If the answers are....
3. Oh, that's fine again

...then it should make you realize that this metagaming hangup is all in your head. That the exact same event at the table was either awesome or cheating, depending on your beliefs about what the player is thinking. So...why not stop worrying about what the player is thinking?
My answer to three is that I have words with my brother and not GM for him again.
 

Bill Zebub

“It’s probably Matt Mercer’s fault.”
Never mind that if everyone's merged well ahead of the obstacle the flow-through at the obstacle will be much smoother.

I'm no traffic flow expert, but those who are say that overall throughput is higher if drivers zipper at the very end rather than line up in one lane.
 

Bill Zebub

“It’s probably Matt Mercer’s fault.”
My answer to three is that I have words with my brother and not GM for him again.

Really? Over a prank? In a roleplaying game?

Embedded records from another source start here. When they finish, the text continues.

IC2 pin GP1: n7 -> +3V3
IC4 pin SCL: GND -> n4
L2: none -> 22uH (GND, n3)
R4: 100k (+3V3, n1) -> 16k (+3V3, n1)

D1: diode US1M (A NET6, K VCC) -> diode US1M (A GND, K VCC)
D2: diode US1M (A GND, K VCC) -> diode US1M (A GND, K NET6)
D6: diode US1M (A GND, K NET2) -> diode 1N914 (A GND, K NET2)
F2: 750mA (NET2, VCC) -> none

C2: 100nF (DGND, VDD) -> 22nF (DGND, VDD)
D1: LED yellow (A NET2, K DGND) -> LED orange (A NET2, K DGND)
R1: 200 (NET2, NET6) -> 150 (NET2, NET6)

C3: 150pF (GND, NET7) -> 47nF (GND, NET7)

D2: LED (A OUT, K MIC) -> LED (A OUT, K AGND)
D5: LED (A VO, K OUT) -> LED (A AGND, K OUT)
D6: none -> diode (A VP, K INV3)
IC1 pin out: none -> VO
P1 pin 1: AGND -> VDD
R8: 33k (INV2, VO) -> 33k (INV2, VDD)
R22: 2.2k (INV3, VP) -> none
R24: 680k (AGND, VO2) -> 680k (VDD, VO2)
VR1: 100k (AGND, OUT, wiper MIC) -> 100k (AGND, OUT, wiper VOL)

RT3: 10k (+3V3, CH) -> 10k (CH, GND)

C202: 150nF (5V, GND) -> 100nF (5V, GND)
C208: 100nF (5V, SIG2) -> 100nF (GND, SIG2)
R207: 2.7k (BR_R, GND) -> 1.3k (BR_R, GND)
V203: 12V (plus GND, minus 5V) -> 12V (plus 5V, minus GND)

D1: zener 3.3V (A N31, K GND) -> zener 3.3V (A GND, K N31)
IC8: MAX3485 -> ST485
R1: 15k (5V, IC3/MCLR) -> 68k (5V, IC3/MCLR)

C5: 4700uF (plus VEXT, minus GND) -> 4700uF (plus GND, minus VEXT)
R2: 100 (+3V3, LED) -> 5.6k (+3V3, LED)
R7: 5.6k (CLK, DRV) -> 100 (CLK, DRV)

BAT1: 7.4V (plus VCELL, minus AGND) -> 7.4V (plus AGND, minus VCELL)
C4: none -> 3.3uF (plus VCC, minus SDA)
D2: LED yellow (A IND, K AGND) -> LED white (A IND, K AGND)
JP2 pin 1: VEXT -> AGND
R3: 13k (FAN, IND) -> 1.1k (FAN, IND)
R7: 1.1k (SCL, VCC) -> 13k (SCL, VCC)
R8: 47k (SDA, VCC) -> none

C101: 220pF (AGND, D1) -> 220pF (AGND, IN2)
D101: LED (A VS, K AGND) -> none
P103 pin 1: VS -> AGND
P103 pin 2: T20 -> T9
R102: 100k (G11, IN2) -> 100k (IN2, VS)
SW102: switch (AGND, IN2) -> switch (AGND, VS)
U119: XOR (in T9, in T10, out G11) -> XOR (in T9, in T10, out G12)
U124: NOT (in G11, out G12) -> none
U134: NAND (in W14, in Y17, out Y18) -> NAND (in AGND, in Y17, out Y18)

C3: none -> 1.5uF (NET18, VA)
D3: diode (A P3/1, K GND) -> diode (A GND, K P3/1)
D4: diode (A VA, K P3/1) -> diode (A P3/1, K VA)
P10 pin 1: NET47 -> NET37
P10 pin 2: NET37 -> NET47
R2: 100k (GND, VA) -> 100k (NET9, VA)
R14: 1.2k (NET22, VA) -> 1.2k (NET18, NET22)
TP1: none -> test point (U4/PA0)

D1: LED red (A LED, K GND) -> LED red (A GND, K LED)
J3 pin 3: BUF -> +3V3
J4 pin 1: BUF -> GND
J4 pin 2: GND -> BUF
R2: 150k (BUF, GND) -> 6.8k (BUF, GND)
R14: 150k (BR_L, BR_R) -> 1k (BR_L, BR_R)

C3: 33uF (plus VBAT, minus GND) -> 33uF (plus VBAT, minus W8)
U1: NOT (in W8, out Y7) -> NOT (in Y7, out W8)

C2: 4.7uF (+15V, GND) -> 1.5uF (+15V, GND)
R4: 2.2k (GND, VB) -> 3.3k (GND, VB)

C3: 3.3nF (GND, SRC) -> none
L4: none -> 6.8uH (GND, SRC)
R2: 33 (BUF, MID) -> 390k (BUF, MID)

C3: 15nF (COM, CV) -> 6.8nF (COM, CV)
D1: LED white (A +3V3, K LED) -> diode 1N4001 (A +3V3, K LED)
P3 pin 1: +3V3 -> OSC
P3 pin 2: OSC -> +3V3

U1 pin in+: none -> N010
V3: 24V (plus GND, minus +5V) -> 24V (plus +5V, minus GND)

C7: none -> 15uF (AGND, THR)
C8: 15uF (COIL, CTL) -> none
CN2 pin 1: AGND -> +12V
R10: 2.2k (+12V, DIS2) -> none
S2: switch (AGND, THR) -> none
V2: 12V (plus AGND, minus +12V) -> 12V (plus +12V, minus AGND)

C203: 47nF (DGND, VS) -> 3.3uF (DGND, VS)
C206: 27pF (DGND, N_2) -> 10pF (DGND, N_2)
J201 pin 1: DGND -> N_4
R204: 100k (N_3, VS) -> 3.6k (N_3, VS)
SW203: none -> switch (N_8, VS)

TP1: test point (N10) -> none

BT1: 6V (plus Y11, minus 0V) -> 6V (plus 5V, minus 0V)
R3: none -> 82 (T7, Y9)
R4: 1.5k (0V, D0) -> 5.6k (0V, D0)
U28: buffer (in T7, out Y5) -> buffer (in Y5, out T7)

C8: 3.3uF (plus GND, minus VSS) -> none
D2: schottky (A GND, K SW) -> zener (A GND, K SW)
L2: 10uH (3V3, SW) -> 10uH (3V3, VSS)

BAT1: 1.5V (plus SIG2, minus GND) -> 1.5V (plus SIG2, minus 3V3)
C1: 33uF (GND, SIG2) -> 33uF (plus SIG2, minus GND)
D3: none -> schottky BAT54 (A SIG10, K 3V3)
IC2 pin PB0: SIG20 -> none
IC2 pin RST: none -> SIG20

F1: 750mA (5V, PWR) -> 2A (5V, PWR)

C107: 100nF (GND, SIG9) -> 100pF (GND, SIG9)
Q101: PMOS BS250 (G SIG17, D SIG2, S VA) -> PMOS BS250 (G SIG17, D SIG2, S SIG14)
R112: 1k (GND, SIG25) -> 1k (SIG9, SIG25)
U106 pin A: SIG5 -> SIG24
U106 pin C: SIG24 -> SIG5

In any event, the question was not how you would feel about your treacherous brother, but how you would feel about the in-game event of the niece taking an unlikely action but without metagaming (as far as you knew).
 

Greg K

Legend
Really? Over a prank? In a roleplaying game?
Yes. Especially, under the circumstances you set up to try and make your point. They broke the social contract for when I DM
edit: Note; the above would be a non-issue as my brother is not a jerk that would do that (same for other players that I have had since high school. I don't play with jerks.